Instantly La Guiche was at his side, seizing his arm, restraining him, interposing himself between them.
André-Louis, his breathing quickened, the impression of the Baron's fingers showing faintly red upon the livid pallor of his face, smiled faintly.
"It is no matter, La Guiche. No doubt he is as right by his own lights as I am by mine."
But this only served to feed the Gascon's furious temper.
"You'll turn the other cheek, will you? You mealy-mouthed moralist! You cheap-jack philosopher. Get you back to your theatre, you clown. Go!"
"I go, de Batz. I could have wished that we had parted otherwise. But it's no matter. I'll keep the blow, in memory of you." He stepped past him, to the door. "Good-bye, La Guiche."

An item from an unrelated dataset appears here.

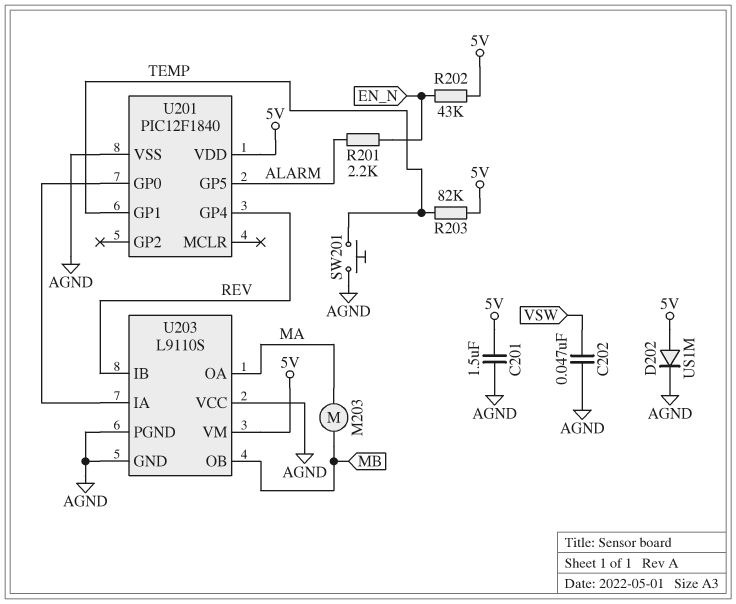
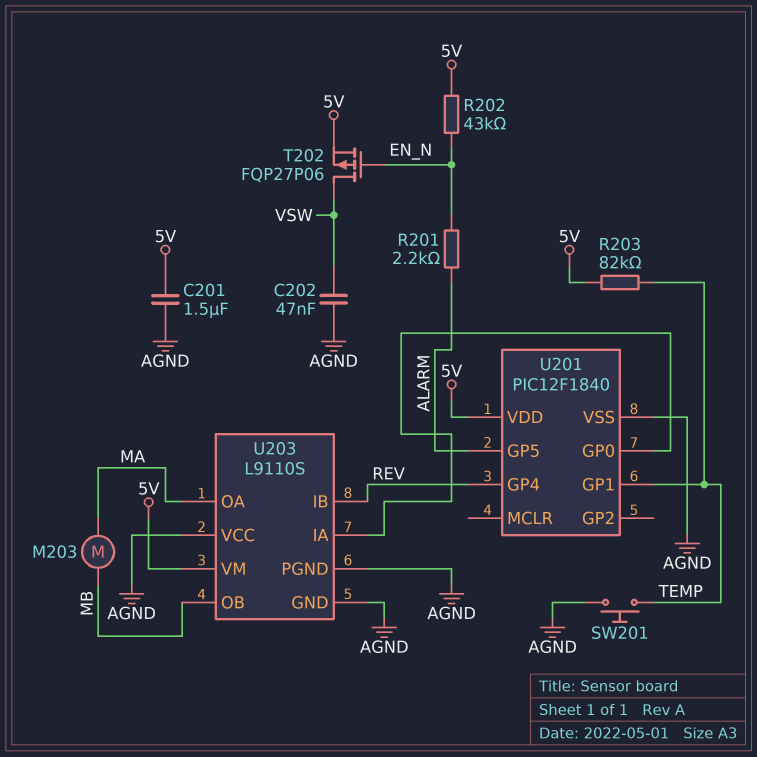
D202: diode US1M (A 5V, K AGND) -> none
T202: none -> PMOS FQP27P06 (G EN_N, D VSW, S 5V)

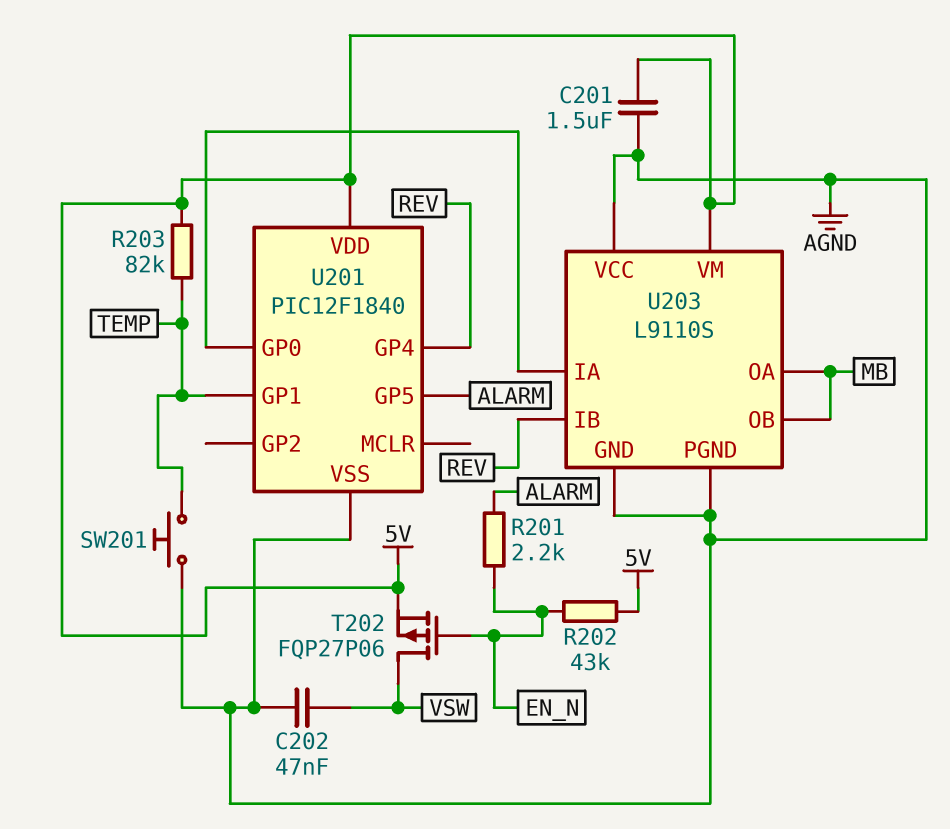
M203: motor (MA, MB) -> none
U203 pin OA: MA -> MB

"A moment, Moreau," the Marquis cried. "Where are you going?"
But André-Louis did not answer him, the truth being that he did not know. He stumbled out, and closed the door. From a peg in the passage he took down his cloak and hat and sword, and with these passed out, and descended the stairs.
In the courtyard below he was arrested. As he issued from the house, a man in a heavy coat and a round hat was entering by the porte-cochere followed by two municipals. It hardly required that escort to announce the police spy. He stood in the path of André-Louis, scrutinizing him.
"You lodge here, citizen? What is your name?"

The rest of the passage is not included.